Everything indicates that the killing in an African-American church was an act of terrorism, and those who deny it do nothing but aggravate the problem.
It’s not a simple question of taxonomy. The response is important, because it allows us to understand the crime and know how to react to it.
To respond, we must first define terrorism. The dictionary isn’t very helpful, because it has more than 100 definitions. This disagreement results both in a sincere intellectual debate and realpolitik. In fact, the term is a formidable manipulation tool for those who believe, like Carl Schmitt, the German thinker no one wants anything to do with, that politics consists of distinguishing between friend and enemy. An example: In the ’80s, the United States considered the mujahedeen “freedom fighters.” Twenty years later, they were terrorists …
The definitions of terrorism do share some agreed-on criteria: A violent act committed outside of a combat zone; an innocent and symbolic target; the goal of spreading fear to influence a group or a state; and reference to an organized ideological struggle.
The conditions seem to be in place for the killer in Charleston.

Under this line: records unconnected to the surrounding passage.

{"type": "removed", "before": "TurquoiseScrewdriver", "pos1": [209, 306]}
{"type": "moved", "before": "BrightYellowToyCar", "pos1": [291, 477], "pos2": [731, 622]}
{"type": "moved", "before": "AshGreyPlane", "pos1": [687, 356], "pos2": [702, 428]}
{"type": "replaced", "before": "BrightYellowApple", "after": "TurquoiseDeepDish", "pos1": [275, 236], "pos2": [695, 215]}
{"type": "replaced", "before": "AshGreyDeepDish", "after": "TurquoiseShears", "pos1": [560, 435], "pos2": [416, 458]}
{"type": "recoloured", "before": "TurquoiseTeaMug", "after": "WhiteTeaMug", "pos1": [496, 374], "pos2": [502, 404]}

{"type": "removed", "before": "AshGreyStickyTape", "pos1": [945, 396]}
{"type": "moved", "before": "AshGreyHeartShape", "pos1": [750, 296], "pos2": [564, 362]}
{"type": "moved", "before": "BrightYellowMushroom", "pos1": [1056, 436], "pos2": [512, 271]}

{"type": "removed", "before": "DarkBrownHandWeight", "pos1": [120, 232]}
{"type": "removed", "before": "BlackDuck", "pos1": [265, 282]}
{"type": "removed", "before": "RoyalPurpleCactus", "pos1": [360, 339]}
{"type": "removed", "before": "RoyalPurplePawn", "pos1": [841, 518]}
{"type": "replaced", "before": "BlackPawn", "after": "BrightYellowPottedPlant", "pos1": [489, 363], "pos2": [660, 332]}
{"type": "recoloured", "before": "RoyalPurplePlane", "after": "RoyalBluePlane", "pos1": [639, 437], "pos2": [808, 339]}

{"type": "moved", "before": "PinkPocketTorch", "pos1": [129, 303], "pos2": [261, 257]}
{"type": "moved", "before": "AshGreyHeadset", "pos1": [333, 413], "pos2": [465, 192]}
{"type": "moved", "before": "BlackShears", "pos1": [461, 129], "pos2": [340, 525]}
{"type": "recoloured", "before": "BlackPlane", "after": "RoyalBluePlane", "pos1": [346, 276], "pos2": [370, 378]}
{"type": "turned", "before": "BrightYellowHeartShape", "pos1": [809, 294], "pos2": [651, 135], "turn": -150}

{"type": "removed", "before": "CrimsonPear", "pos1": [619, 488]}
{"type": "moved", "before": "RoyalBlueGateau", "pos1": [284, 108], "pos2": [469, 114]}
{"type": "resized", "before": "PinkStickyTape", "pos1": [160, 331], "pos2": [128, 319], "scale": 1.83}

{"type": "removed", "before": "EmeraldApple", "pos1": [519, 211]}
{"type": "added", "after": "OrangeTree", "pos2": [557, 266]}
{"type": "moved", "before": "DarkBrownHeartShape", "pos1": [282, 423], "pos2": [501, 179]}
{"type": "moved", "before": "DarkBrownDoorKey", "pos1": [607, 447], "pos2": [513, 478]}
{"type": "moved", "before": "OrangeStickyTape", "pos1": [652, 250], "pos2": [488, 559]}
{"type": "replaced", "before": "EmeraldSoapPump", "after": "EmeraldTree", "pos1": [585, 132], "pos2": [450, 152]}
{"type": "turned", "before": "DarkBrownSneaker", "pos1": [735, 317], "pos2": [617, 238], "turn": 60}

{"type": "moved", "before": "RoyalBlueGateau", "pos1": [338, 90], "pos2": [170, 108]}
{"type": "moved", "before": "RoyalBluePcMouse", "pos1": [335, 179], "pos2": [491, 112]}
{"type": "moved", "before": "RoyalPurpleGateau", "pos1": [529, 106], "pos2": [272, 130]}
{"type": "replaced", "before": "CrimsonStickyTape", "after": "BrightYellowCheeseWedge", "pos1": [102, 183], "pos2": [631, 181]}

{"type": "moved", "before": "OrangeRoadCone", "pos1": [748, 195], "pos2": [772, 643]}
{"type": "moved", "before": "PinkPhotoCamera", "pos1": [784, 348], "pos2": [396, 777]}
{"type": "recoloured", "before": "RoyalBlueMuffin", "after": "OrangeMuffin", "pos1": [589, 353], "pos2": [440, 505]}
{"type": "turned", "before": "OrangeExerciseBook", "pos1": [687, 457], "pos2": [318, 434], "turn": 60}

He drove two hours to get to a church that had fought to free the slaves. Then he allegedly fired on nine African-Americans to set off a race war. And then he left survivors so that his objective would be known.
But is he part of a fight for white supremacy? To maintain that this is not terrorism, you have to claim that this movement no longer exists, and that this is an isolated act. It’s because we assume that the problem has disappeared that we succeed in denying its most recent manifestation.
Further equally twisted reasoning was used by Lindsey Graham, senator from South Carolina. “I just think he was one of these whacked out kids. I don’t think it’s anything broader than that.”
Because the act was insane, we assume that it could only have been committed by a crazy person. As if hate couldn’t exist outside of insanity.
Here in Canada, it was a certain segment of the left that last year was hurrying to diagnose from a distance mental illness in the people who committed the attacks in Saint-Jean-sur-Richelieu and in Ottawa, in order to deny the influence of radical Islamism.
Of course, the relationship between crime and mental illness is complex. The two can be inextricably linked. But it is a little too easy to free the killer of his intention.
Washington wants to know who to aim its spies and its cannons at to combat radical Islamism. The response to domestic terrorism from the extreme right is less obvious. Denial is most convenient. It’s also what makes it the most cowardly.